Ferrari addressed this by combining the aluminium transition with an overall optimization of cable cross-sections, recognizing that not every wire in the harness needs to be sized at its historical copper dimension. Some circuits were oversized for copper because of legacy design margins or because a single standard cross-section was used for multiple circuits with different current requirements, and by re-engineering the harness at the circuit level, optimizing each conductor for its actual load rather than a generic standard, Ferrari achieved the 15 to 20 percent total wiring weight reduction that includes both the aluminium substitution and the cross-section optimization working in concert. One change enabled the other.
What Comes Next
Stellantis has quietly begun its own aluminium wiring substitution, according to industry sources cited by Reuters, and Toyota has said it is "always evaluating various materials" and may adopt aluminium depending on the application. The directional trend is unambiguous. JPMorgan estimates that about 2 percent of global copper demand is being displaced by aluminium substitution in 2026 and projects that figure could reach 6 percent by 2030.
Busbars present the next frontier, because these thick copper conductors that connect an EV's battery pack to its electrical systems carry the highest currents and face the most demanding thermal cycling in the entire vehicle. About 85 percent of busbars in current EVs are still copper, according to Norwegian aluminium producer Hydro, and replacing them with aluminium would deliver the largest per-unit weight savings in the harness. But the connector engineering required for reliable aluminium busbars is harder than for signal wiring, precisely because the galvanic corrosion forces and thermal stresses scale with current density, and a busbar junction operating at 400 amperes lives in a different engineering regime than a sensor wire carrying milliamps.
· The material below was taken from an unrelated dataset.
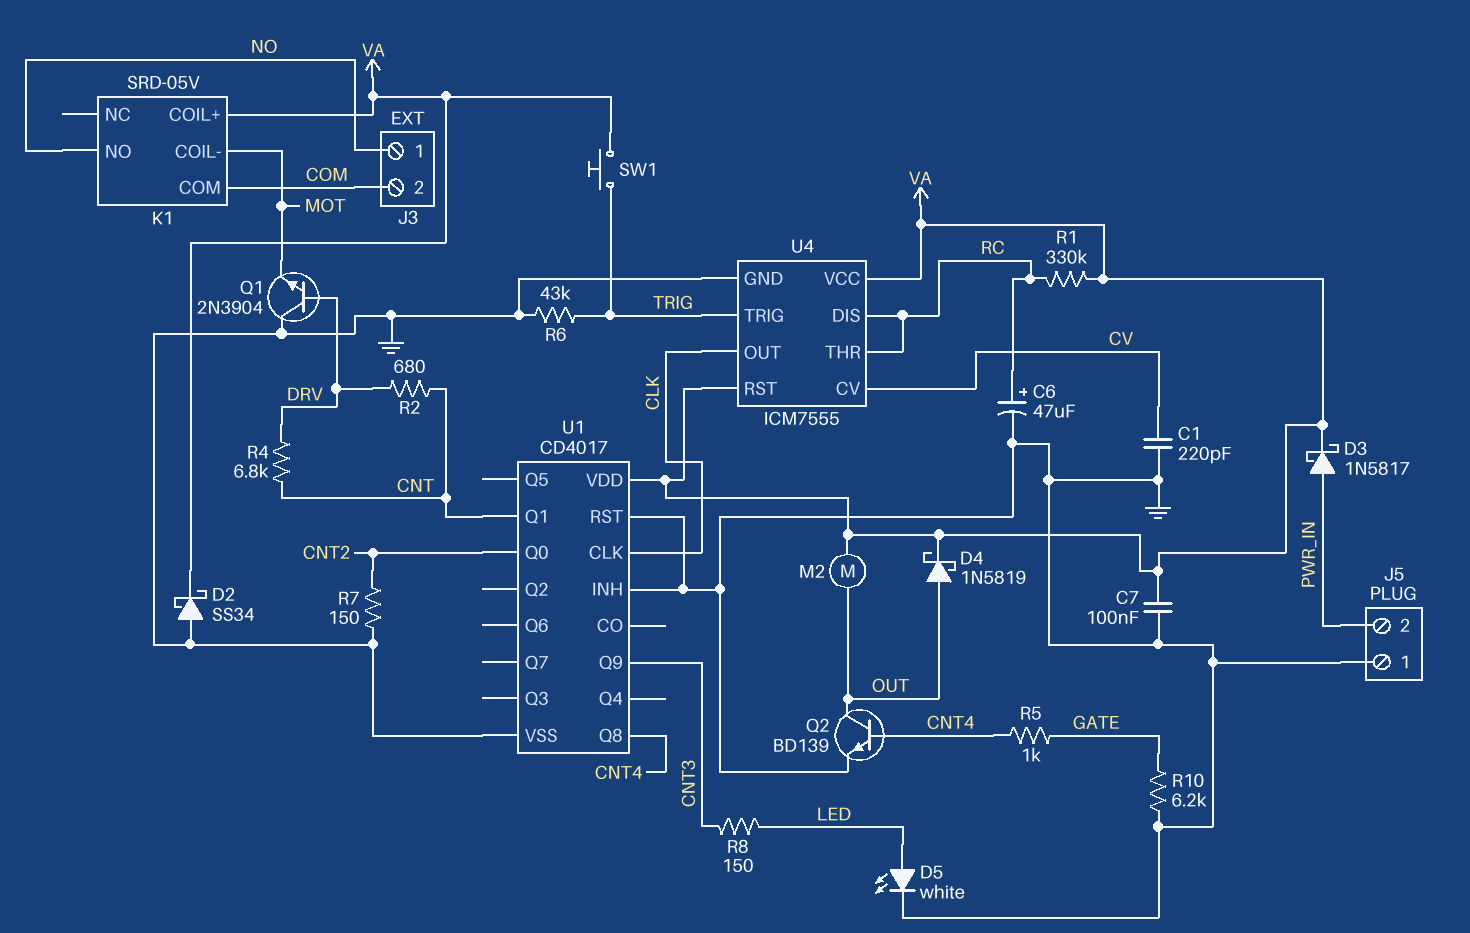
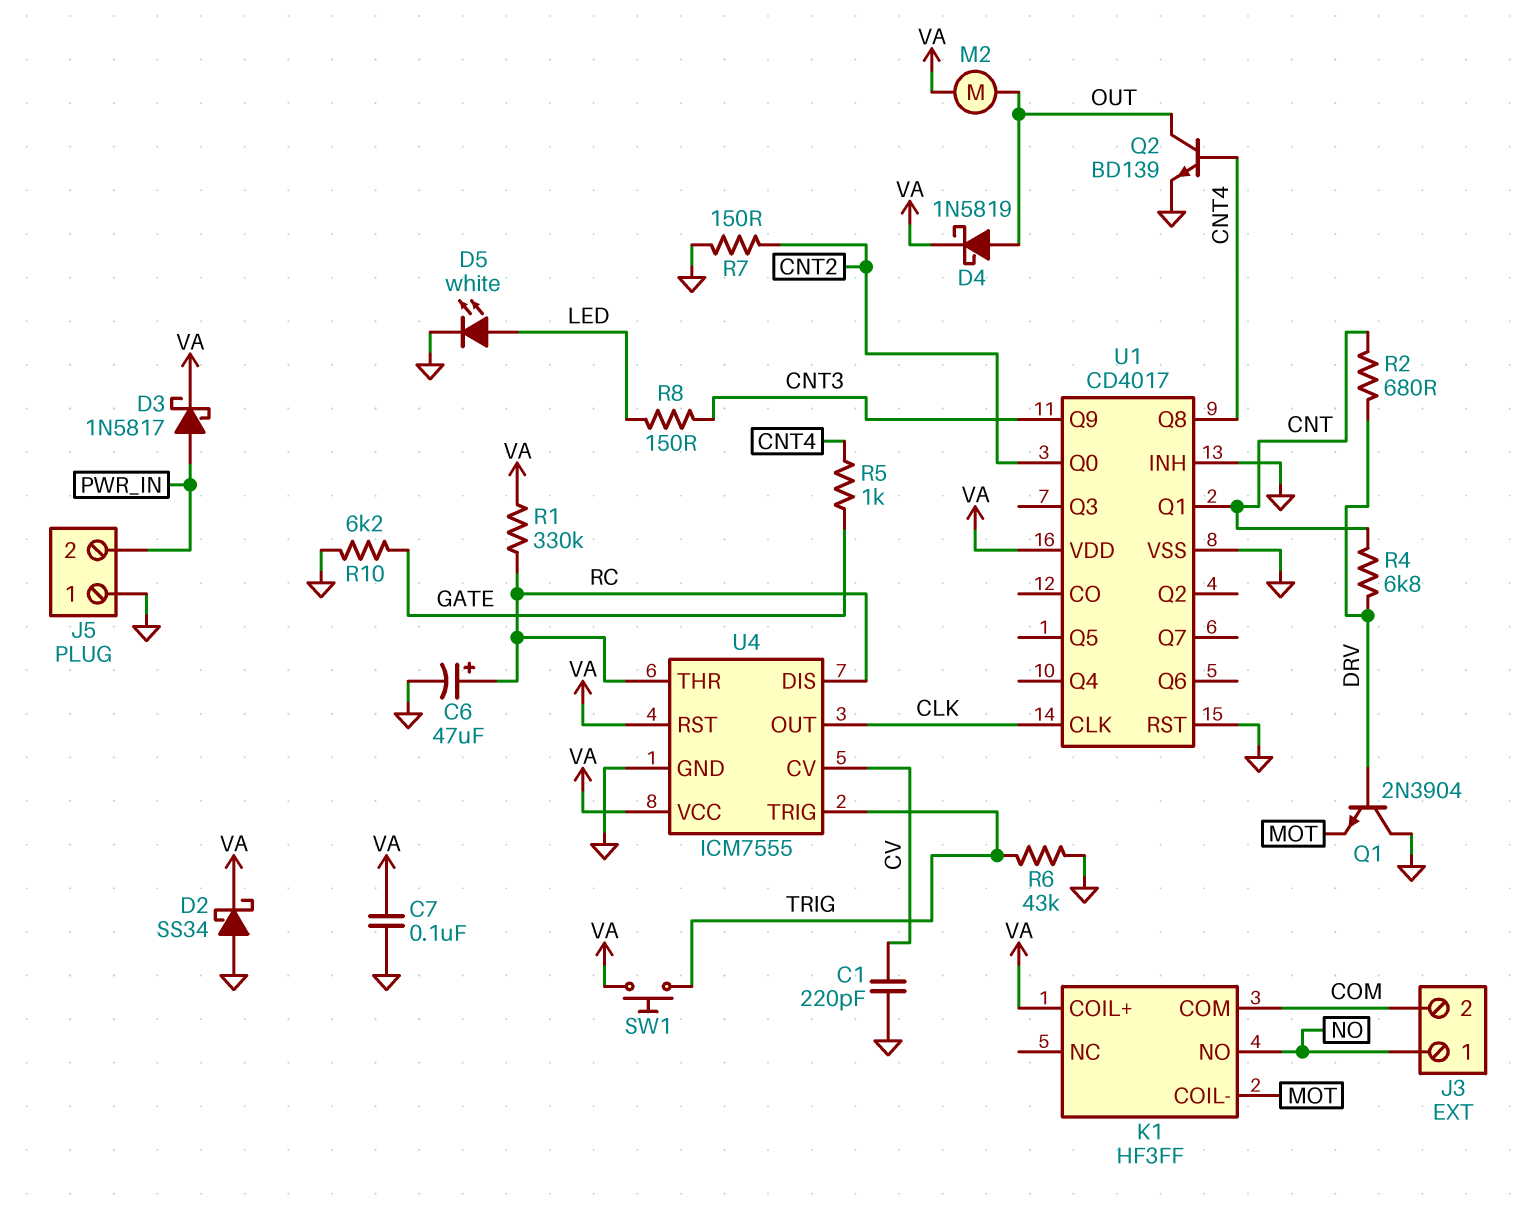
K1: SRD-05V -> HF3FF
The metallurgy will keep evolving too. Researchers are developing aluminium conductor alloys reinforced with carbon nanotube composites and processed through severe plastic deformation techniques like equal-channel angular pressing, which refine the grain structure to nanometer scale and boost both strength and conductivity by reducing electron scattering at grain boundaries. A 2024 review in the Journal of Materials Science catalogued several experimental alloys in the Al-Ce and Al-La families that approach 60 percent IACS conductivity while delivering tensile strengths far above commercial AA-8000 series wire, pointing toward a future where the conductivity gap itself narrows through alloying rather than geometry.
None of this changes the fundamental constraint. Aluminium will always corrode preferentially against copper because the galvanic potential gap between the two metals is 2.0 volts, and no alloy development will close that electrochemical reality. Every connector in an aluminium harness must be engineered to prevent electrolyte intrusion, maintain contact pressure across thousands of thermal cycles, and preserve its protective coating for the life of the vehicle, which is not a materials problem but a manufacturing discipline problem. Manufacturing discipline is something that Ferrari, BMW, and Tesla happen to be very good at.
Sixty-one percent is still sixty-one percent. Aluminium will never conduct like copper. But it does not need to, because the job is not to match copper on conductivity but to weigh less, corrode less than the worst-case scenario, and survive the conditions inside a sealed automotive connector for 15 years and 200,000 kilometers. On those terms, the 39 percent conductivity gap is a rounding error against the 70 percent weight savings. The wire is not the problem. It never was.